How to optimize a Python function that sorts large datasets?
Posted by Secret-Bat-1683@reddit | learnprogramming | View on Reddit | 7 comments
So lets say I am trying to need to optimize a Python function that sorts large datasets. Currently my approach is too slow for datasets with hundreds of elements. How would you improve the function using a more efficient algorithm, like QuickSort or MergeSort, and why would it perform better?
sudomeacat@reddit
Another reason I haven’t seen is your sort comparator is expensive
The sort algorithms have their worst case complexity based on a O(1) comparator. However if the elements you’re sorting are annoying and need a custom comparator that runs in say O(M) time (i.e. based on the largest element of an unsorted list), then the complexity of say quick sort goes to O(NM*log(N)).
So if you are currently using your own BubbleSort, this would run in O((NM)^2) time.

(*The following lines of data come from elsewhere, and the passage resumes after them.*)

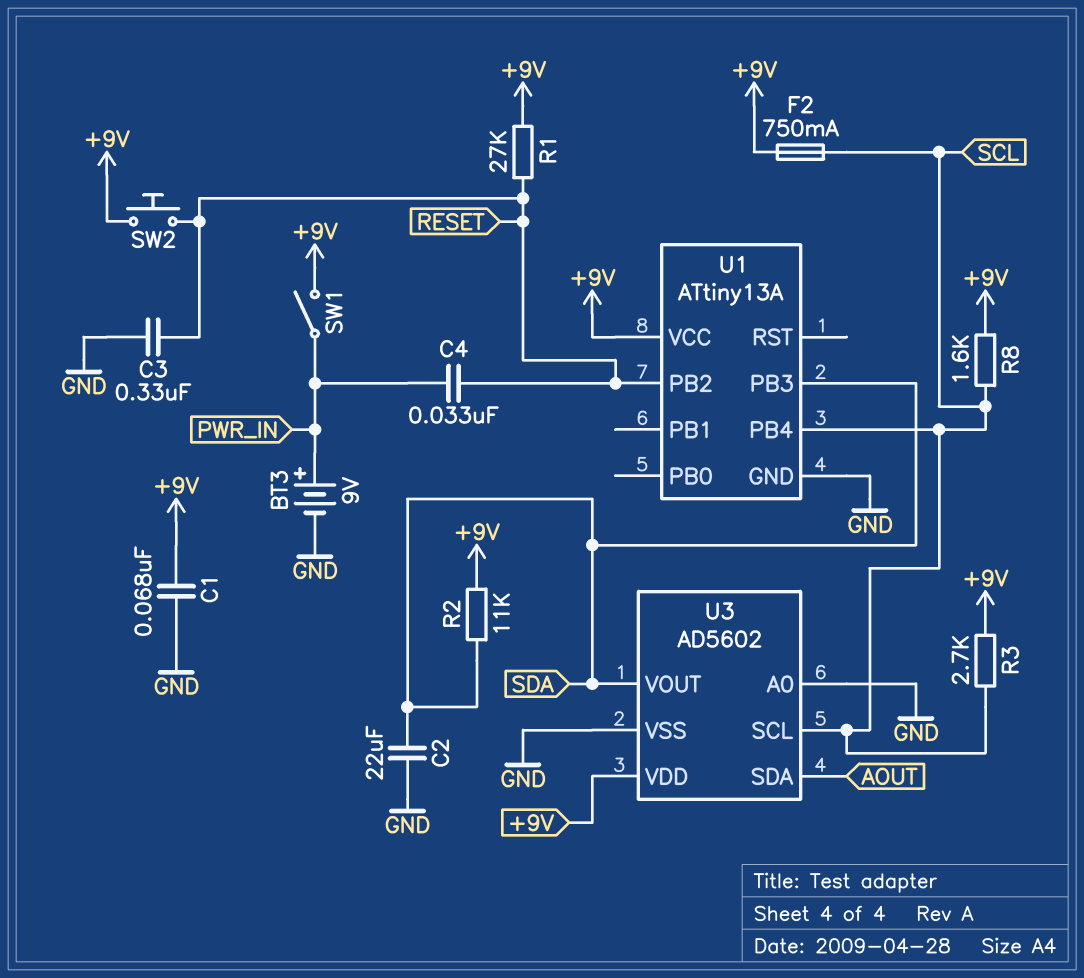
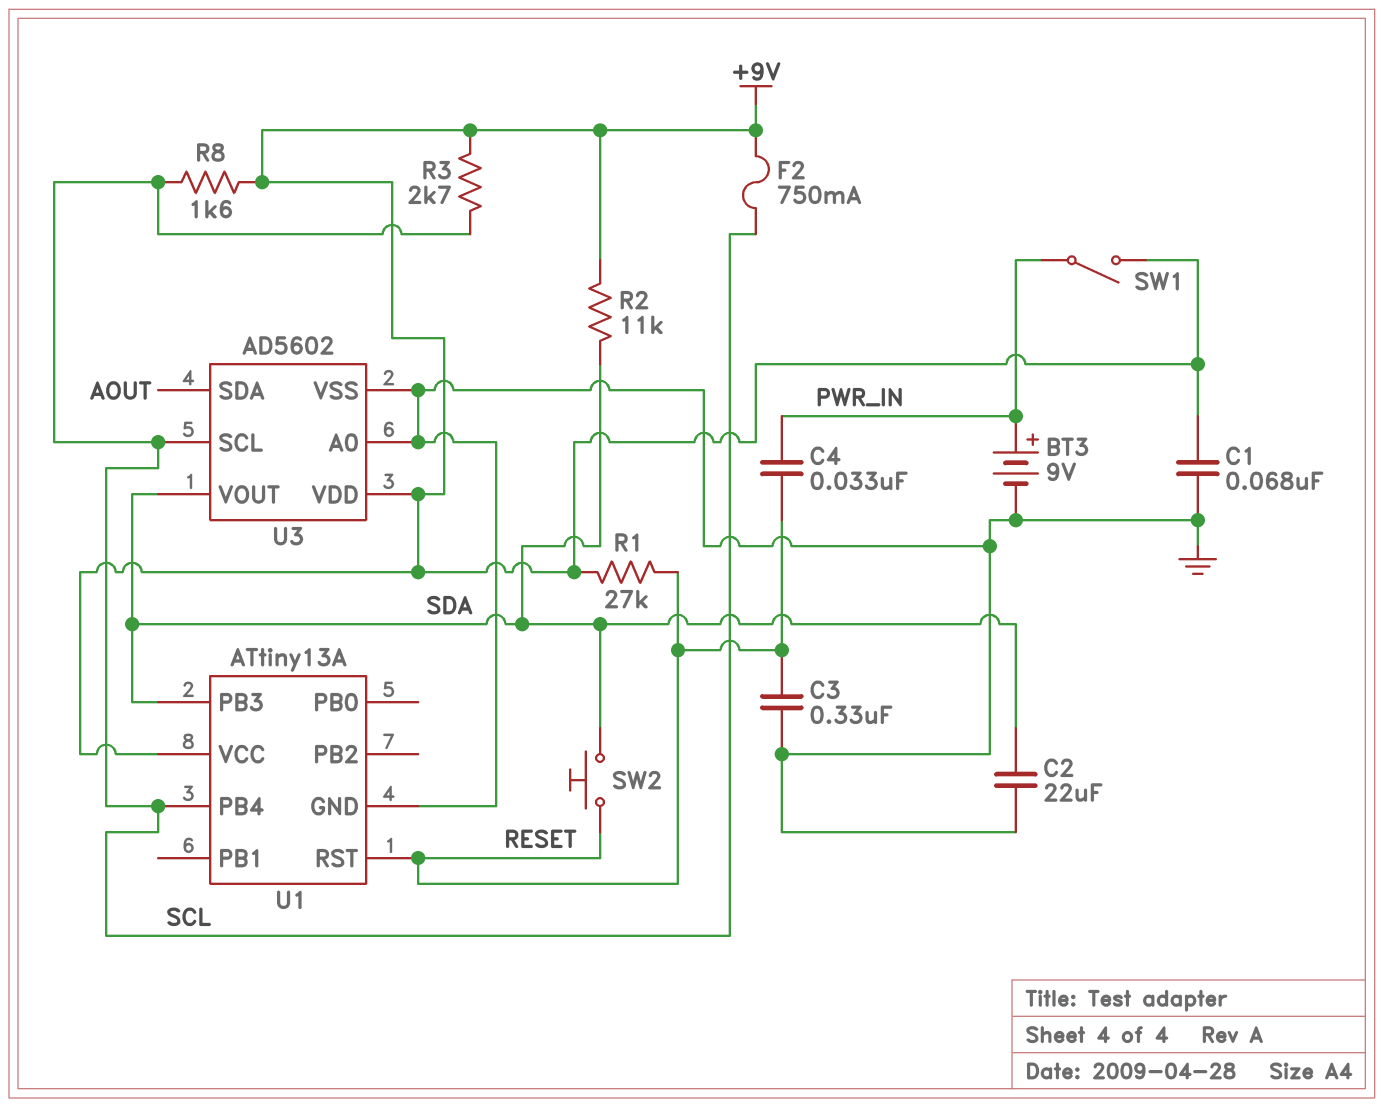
SW2: button (+9V, RESET) -> button (RESET, SDA)
U1 pin PB2: RESET -> none
U1 pin RST: none -> RESET

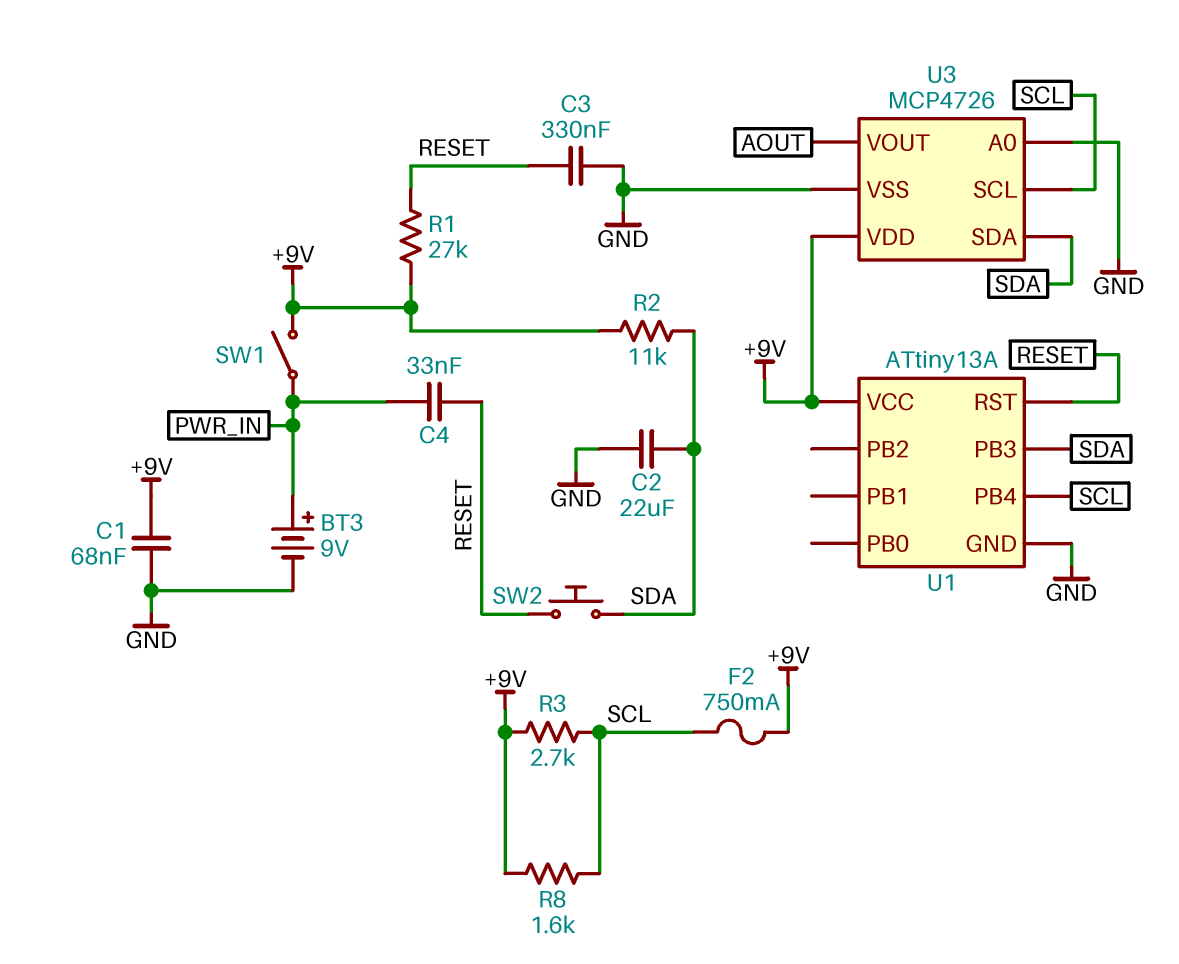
U3: AD5602 -> MCP4726
U3 pin SDA: AOUT -> SDA
U3 pin VOUT: SDA -> AOUT

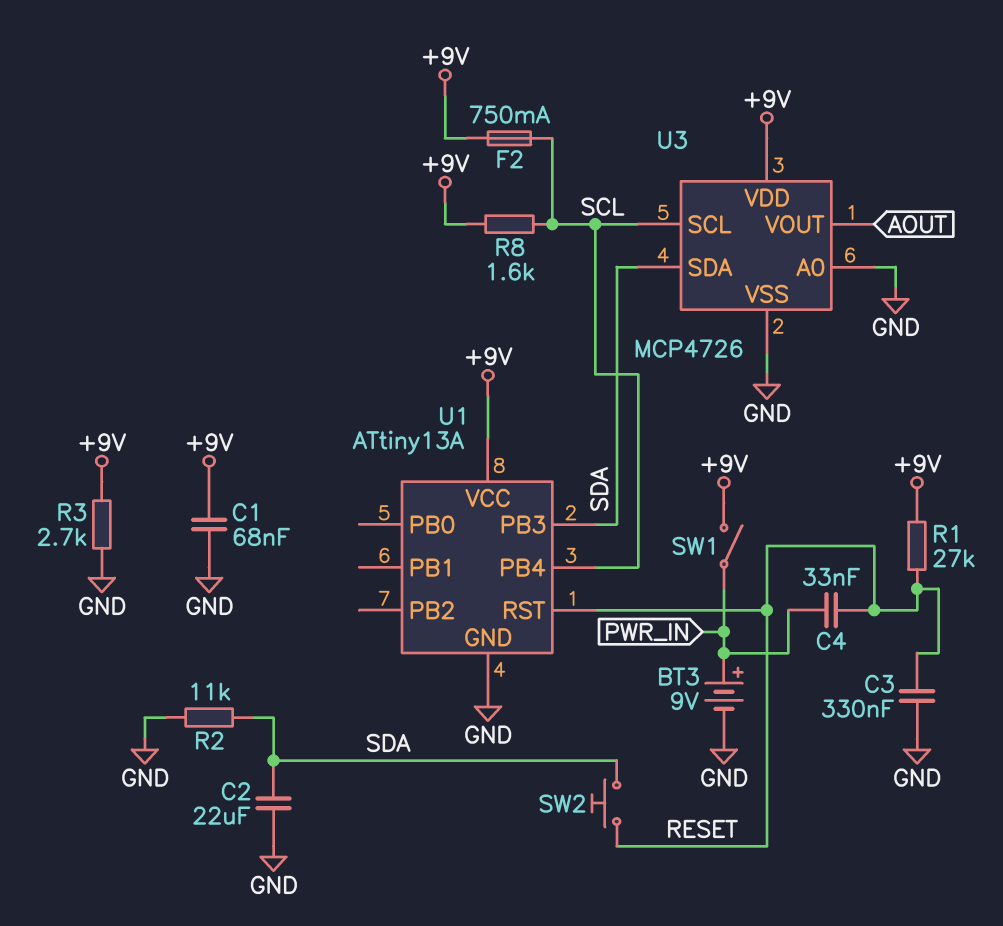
R2: 11k (+9V, SDA) -> 11k (GND, SDA)
R3: 2.7k (+9V, SCL) -> 2.7k (+9V, GND)

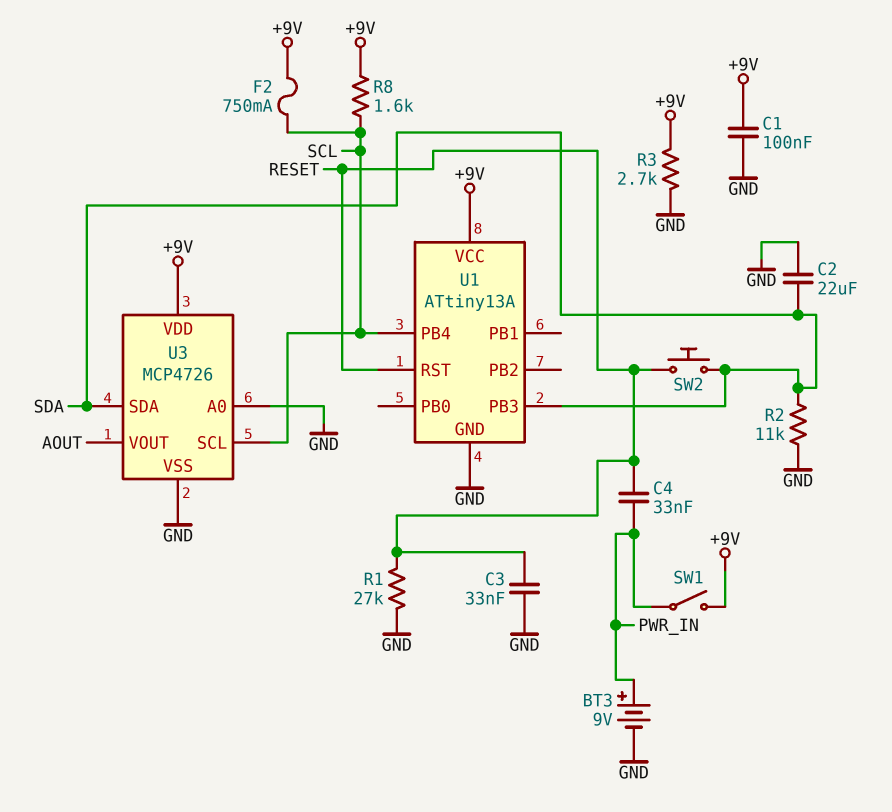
C1: 68nF (+9V, GND) -> 100nF (+9V, GND)
C3: 330nF (GND, RESET) -> 33nF (GND, RESET)
R1: 27k (+9V, RESET) -> 27k (GND, RESET)

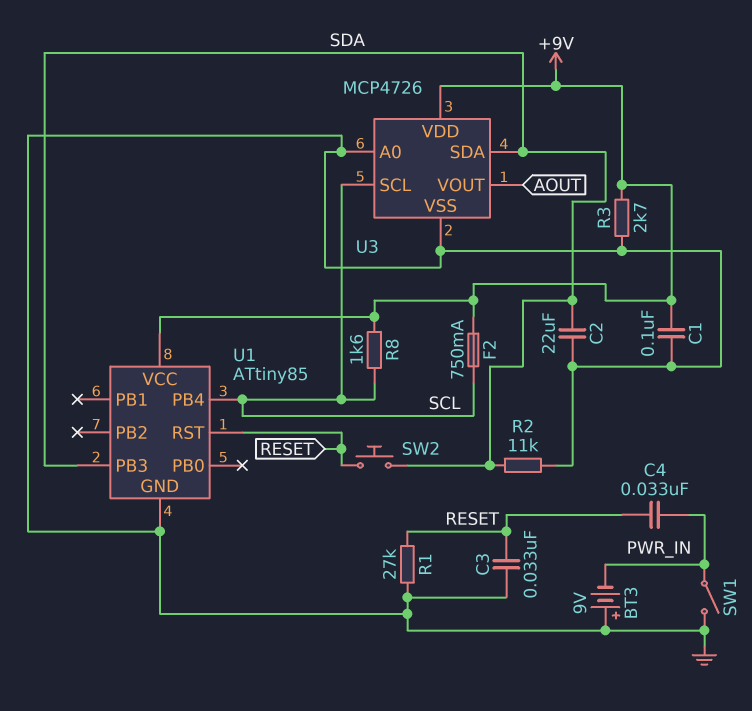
BT3: 9V (plus PWR_IN, minus GND) -> 9V (plus GND, minus PWR_IN)
SW1: switch (+9V, PWR_IN) -> switch (GND, PWR_IN)
U1: ATtiny13A -> ATtiny85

So I would look at your comparator and try to optimize that if you aren’t allowed to change the sorting algorithm
numeralbug@reddit
Your approach is too slow for hundreds of elements? Is your computer powered by a hand crank?
teraflop@reddit
Just to be clear, when you say "sort", do you mean putting values into ascending/descending order (which is what programmers normally mean by "sorting") or something else?
If you are actually sorting, then there is rarely any reason to use anything except the built-in
sort()
andsorted()
functions, which as others have said should be instantaneous for small lists.hellbound171_2@reddit
I would start by giving us the full homework question, instead of pretending like this is part of a personal project
dmazzoni@reddit
Sorting "hundreds" of things should happen in the blink of an eye. It doesn't normally get slow until you hit millions.
The standard solution is to call Python's built-in sort method (or the sorted() function) and pass in your own comparator - e.g. you provide the method that determines whether one record is less than or greater than or equal, and Python uses that to do the sort, quickly.
Are you doing that, or did you write your own sorting function?
Whatever801@reddit
Can you share your code? Rolling your own sorting algorithm isn't gonna be the answer as built in python sorting is already very optimized. Most likely:
your code is doing something bad, which I can help identify if you share it. This is what I suspect to be the case given that you're only dealing with hundreds of datapoints
your code is already optimized, in which case multi-threading is the answer.
romple@reddit
2 may be the answer. It may also make things slower which is always a fun result.